The two big changes that will happen in the near future are:

1) A steady reduction in price that will result in EVs being cheaper than gas cars.  As companies like Tesla switch to LFP batteries (not requiring cobalt or nickel) batteries will become cheaper and easier to make.  In addition, as local sources of lithium come on line (like the Salton Sea mine) the cost of lithium will drop.  These two factors will cause a significant decline in battery cost, currently the #1 cost of EVs.

In addition, a growing used EV market, along with service centers becoming more familiar with EVs, will make used EVs both cheaper and easier to fix.

2) A buildout of solar will make solar power systems more ubiquitous.  In California, lower income families will get solar not by having it installed, but by buying older homes that already have solar.  This will make electricity for those families cheaper, and thus significantly lower the cost of ownership of EVs.

The combination of these two factors will cause an acceleration in EV sales starting in 2-3 years, and it will continue for another 2-5 years.

The next big effect will kick in when EVs approach 25% of the vehicles on US roads.  At that point, the cost of gas will plummet; demand will drop rapidly and supply will remain approximately the same.  This will tend to slow down further sales increases of EVs.

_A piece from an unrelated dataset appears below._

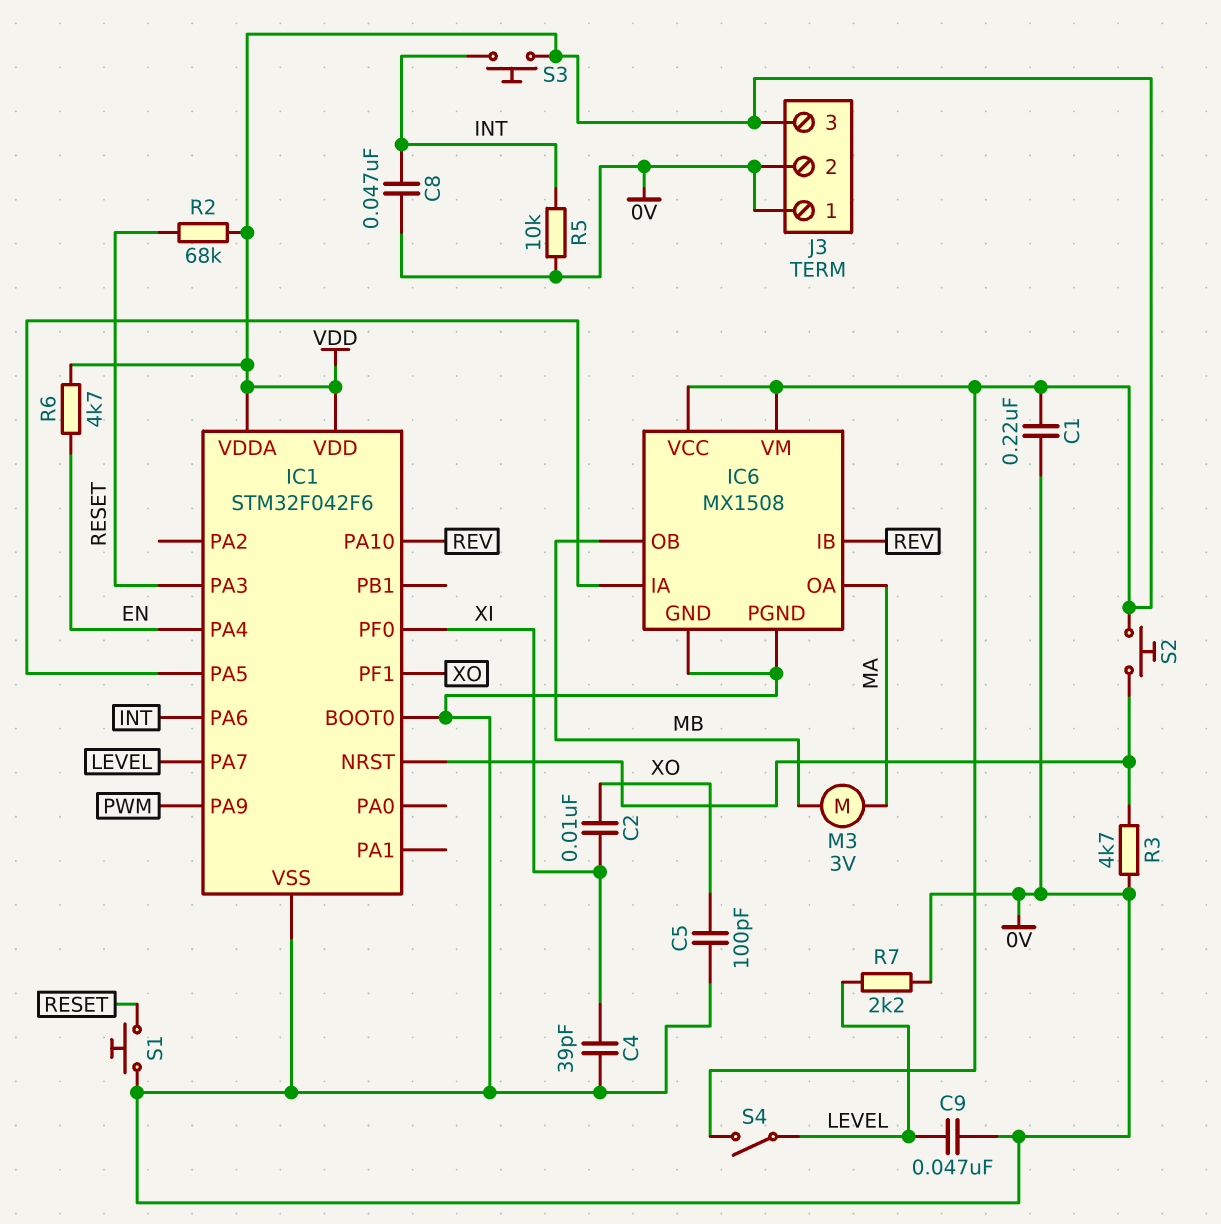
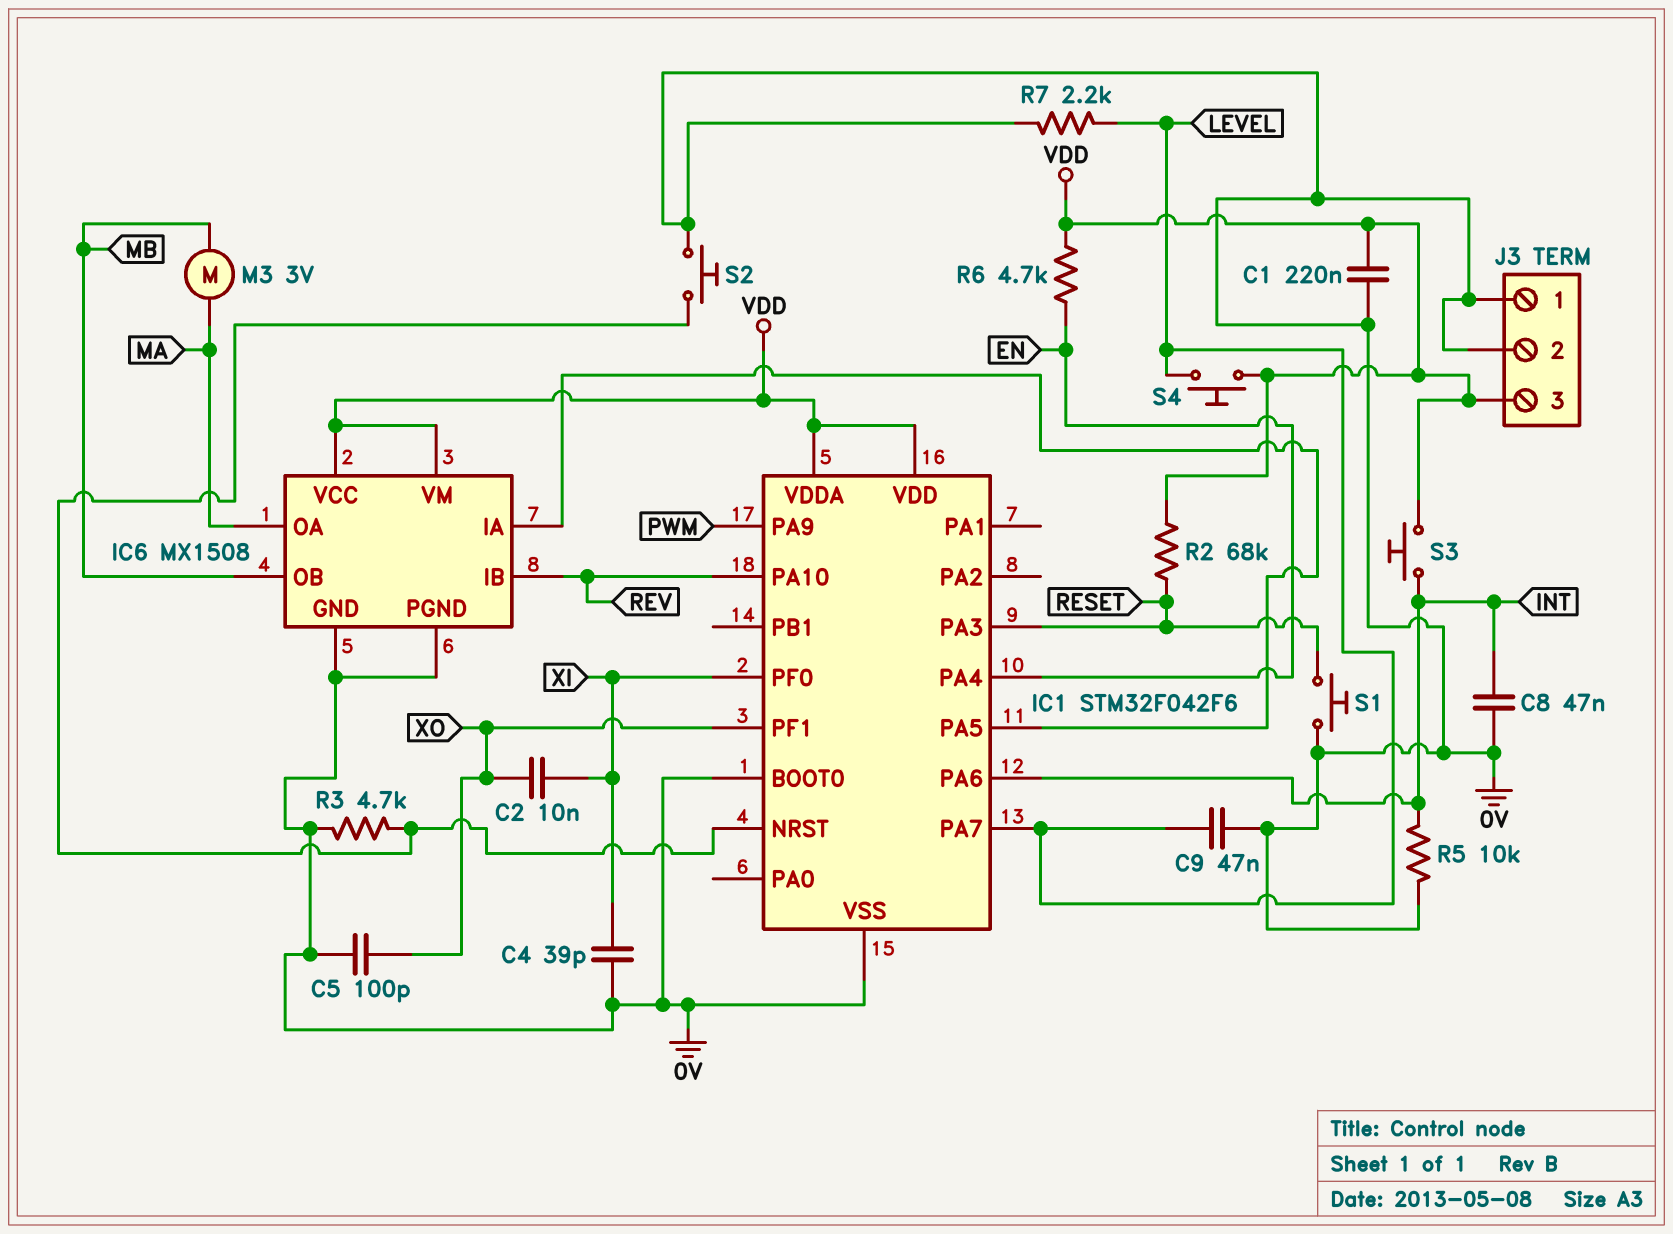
S2: button (IC1/NRST, VDD) -> button (0V, IC1/NRST)
S4: switch (LEVEL, VDD) -> button (LEVEL, VDD)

The next big issue will be charging.  As EVs become more common, on-road charging will become more in demand.  Tesla stock will skyrocket again as investors realize that 1) Tesla owns the largest charging network in the US, 2) all EVs are converting to the Tesla charging standard (NACS) and 3) Tesla can basically charge whatever they want for charging other manufacturer's cars.  Tesla will turn this money-printing machine into more chargers.  The load placed on the grid will be ameliorated by new laws that require solar/storage at charging stations.

In about 3 years the load on the grid will become significant, and this will drive changes to how people charge.  Right now 99% of EV owners charge at midnight because that's when the grid is least loaded (and power is cheapest for people on TOU metering.)  Once tens of millions of EVs do this, then nighttime will no longer be the easy answer to when to charge.  Instead, charging from 9am to noon (greatest solar generation, lowest load) will become more common.  Businesses will put in outlets as employee perks, because EVs can plug in for almost no cost to them, and employees will see that as valuable.

As EVs become more connected, power companies will use the variable load they represent to control the load on the grid.  Chargers will have discount prices for people willing to go on DR (demand response) where charging rates are reduced  - or even reversed - during times of high grid load.  This will tend to level out the load seen by the generators on the grid and reduce the peaks that currently threaten to overwhelm grids across the US.

As more and more car companies make EVs, cheap, crappy EVs will start to appear.  They will get the same complaints as cheap cars have gotten since the 1940's.

Conservatives will see this as a threat, as they see any progressive change.  As EVs grow more and more rapidly we will see increasing vandalism towards EVs and chargers.  This will range from ICEing chargers, to the usual keying and spraypainting, to destroying chargers and threatening drivers on the road.  We'll see "EVs NOT WELCOME" in parking lots in deep red counties.  They will point to job losses at refineries, gas stations and drilling rigs to "prove" that EVs are destroying America.

But as today's conservative have kids, and those kids grow up with EVs, they will no longer seem new and progressive to them.  And within 30-40 years EVs will simply be what people drive, no different than fuel injected cars today.

At that point we will still be selling gas cars, but in similar quantities that we sell diesels in the US today.  They will become niche cars.  Gas prices will continue to decline while refinery capacity far exceeds demand, but this will level out and reverse as oil becomes more scarce and as refinery capacity adjusts to the new demand.  Oil demand will still be significant, with fuels for aviation and marine, long distance trucking and spaceflight remaining, and of course there will still be a huge demand for lubricants, plastics, paint and fabrics.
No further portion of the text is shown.